Isso me ajudou muito!  Muito obrigado.  Tava também pensando no nome "Mercê Devoção", com o sentido que "Deus me premiou por minha devoção e me deu uma filha" e parece que isso pode ter o sentido que queria.


----------



## WhoSoyEu

No Brasil, já vi o nome Eli (e suas variações Ely, Heli, e Hely) ser usado tanto por mulheres como por homens, mas principalmente por estes últimos. Houve aqui um jurista muito famoso, o Prof. Hely Lopes Meirelles.


----------



## Istriano

Carfer said:


> . A forma derivada '_vocemecê_' sobreviveu nos meios rurais, embora hoje com frequência cada vez menor.

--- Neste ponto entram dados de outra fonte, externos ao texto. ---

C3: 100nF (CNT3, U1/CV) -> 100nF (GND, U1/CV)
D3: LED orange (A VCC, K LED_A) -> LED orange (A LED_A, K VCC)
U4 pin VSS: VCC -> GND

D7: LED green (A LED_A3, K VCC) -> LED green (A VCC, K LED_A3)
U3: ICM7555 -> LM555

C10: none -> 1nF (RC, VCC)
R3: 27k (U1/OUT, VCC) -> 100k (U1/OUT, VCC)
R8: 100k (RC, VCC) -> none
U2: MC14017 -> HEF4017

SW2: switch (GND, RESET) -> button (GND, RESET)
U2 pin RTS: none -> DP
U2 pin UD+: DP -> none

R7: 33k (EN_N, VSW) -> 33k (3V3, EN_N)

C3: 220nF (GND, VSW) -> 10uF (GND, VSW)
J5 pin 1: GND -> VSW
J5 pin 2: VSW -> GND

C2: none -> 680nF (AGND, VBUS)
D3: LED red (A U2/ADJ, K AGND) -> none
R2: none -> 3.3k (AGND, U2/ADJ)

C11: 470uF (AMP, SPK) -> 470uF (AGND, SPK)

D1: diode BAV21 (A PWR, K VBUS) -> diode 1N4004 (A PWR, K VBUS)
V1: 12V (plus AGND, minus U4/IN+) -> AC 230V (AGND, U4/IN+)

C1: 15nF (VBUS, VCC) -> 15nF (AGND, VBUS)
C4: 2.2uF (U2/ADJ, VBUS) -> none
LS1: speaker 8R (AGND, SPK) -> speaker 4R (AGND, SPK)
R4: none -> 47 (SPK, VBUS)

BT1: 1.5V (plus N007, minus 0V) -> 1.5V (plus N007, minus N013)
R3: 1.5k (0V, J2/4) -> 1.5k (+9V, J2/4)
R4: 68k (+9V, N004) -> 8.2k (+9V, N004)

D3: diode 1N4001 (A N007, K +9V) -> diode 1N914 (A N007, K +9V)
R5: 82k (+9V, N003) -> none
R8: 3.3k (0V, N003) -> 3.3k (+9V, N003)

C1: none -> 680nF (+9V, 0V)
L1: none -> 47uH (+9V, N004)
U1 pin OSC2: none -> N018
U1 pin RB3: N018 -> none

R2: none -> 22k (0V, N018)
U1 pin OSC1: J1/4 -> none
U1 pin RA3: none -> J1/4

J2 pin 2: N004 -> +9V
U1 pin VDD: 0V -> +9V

Acho que já ouvi _vossemecê _em uma novela lusitana.


----------



## Carfer

Istriano said:


> Acho que já ouvi _vossemecê _em uma novela lusitana.


 
Peço desculpa, tem toda a razão, é erro ortográfico meu (fiz um copy+paste de '_você_' e foi no que deu)


----------



## luscofusco

E até vomecê!


----------



## Mangato

Jorge Amado utilizava con frequência *vosmicê*, nos romances ambientados no Agreste


----------